This repository contains the code, data, and results for analyzing linguistic trends in speeches made at the United Nations General Assembly (UNGA) from 1946 to 2022. The study focuses on linguistic markers that may reflect changing geopolitical, cultural, and rhetorical patterns in global diplomacy.
This project uses the UN General Debate Corpus to extract time-series features from political speeches, capturing how countries express themselves over time. It quantifies linguistic changes across multiple dimensions including:
- Self-reference
- Direct audience address
- Modal and degree adverbs
- Negation
- Sentiment
- Readability
- Vocabulary richness
- Use of numbers and swear words
All results are plotted as normalized time series to highlight long-term developments in rhetorical style and content.
The speeches were extracted from the UN General Debate Corpus, a large, annotated collection of all country statements delivered at the UN General Debate since 1970. For years before 1970, archival documents were processed with OCR and matched manually where necessary.

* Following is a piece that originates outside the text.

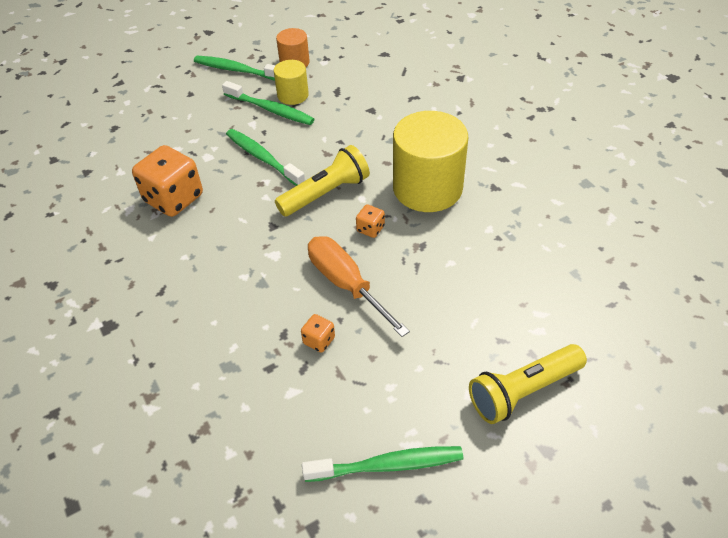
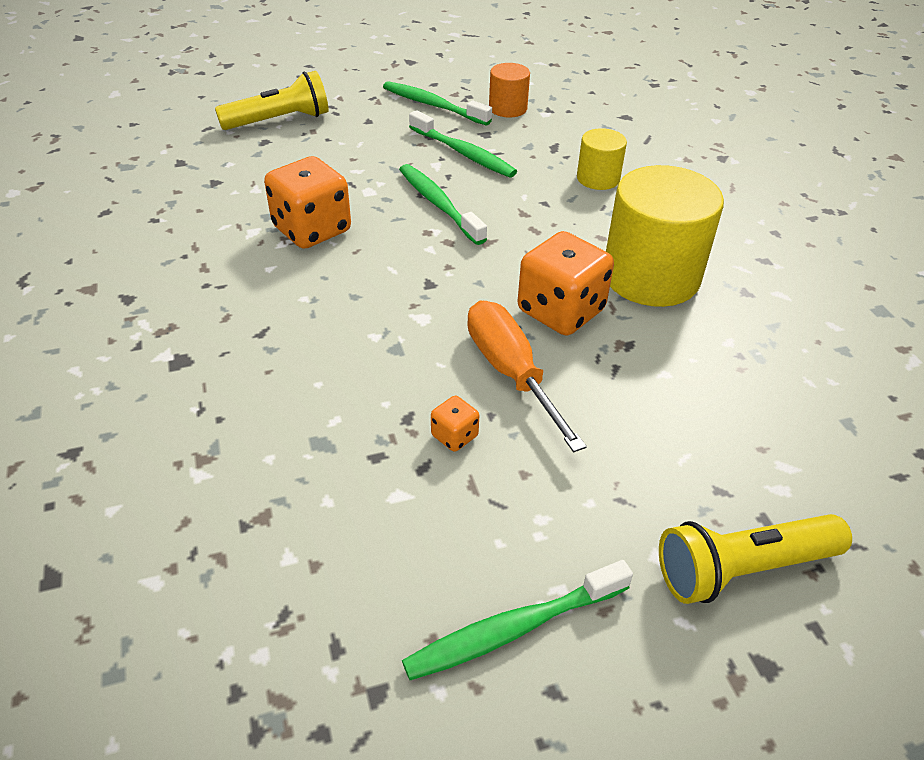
camera: 10 degrees right, 5 degrees down
(293, 95) = (496, 142): yellow cylinder -> yellow cylinder (598, 178)
(325, 193) = (510, 258): yellow flashlight -> yellow flashlight (279, 121)
(370, 229) = (560, 311): orange dice -> orange dice, size x2.19
(388, 465) = (513, 629): green toothbrush -> green toothbrush turned 150 degrees clockwise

We applied a pipeline of linguistic preprocessing and feature extraction, including:
- Tokenization and lemmatization
- Part-of-speech tagging
- Readability and sentiment analysis
- Calculation of stylistic features (e.g., average sentence length)
- Use of wordlists for topic-specific content (e.g., crisis vocabulary)
Time series were smoothed using moving averages and normalized by total word count.
| Feature | Description |
|---|---|
| Self-Reference Rate | Frequency of first-person singular/plural pronouns (e.g., “I”, “we”) |
| Direct Addressee Rate | Use of second-person pronouns or phrases directed at the audience |
| Modal Adverb Rate | Words indicating possibility or obligation (e.g., “probably”, “must”) |
| Degree Adverb Rate | Words modifying intensity (e.g., “very”, “extremely”) |
| Negation Rate | Occurrence of negations (e.g., “not”, “no”) |
| Average Sentence Length | Mean number of words per sentence |
| Moving Type-Token Ratio (TTR) | Proxy for lexical diversity over moving windows |
| Flesch-Kincaid Score | A readability index estimating required education level |
| Sentiment Polarity | Scale from negative (−1) to positive (+1) sentiment |
| Sentiment Subjectivity | Degree of subjectivity in statements |
| Swear Word Rate | Use of profanities (rare, but relevant in crises) |
| Crisis Word Rate | Frequency of terms linked to conflict, disaster, urgency |
| Number Rate | Use of numerical expressions or statistics |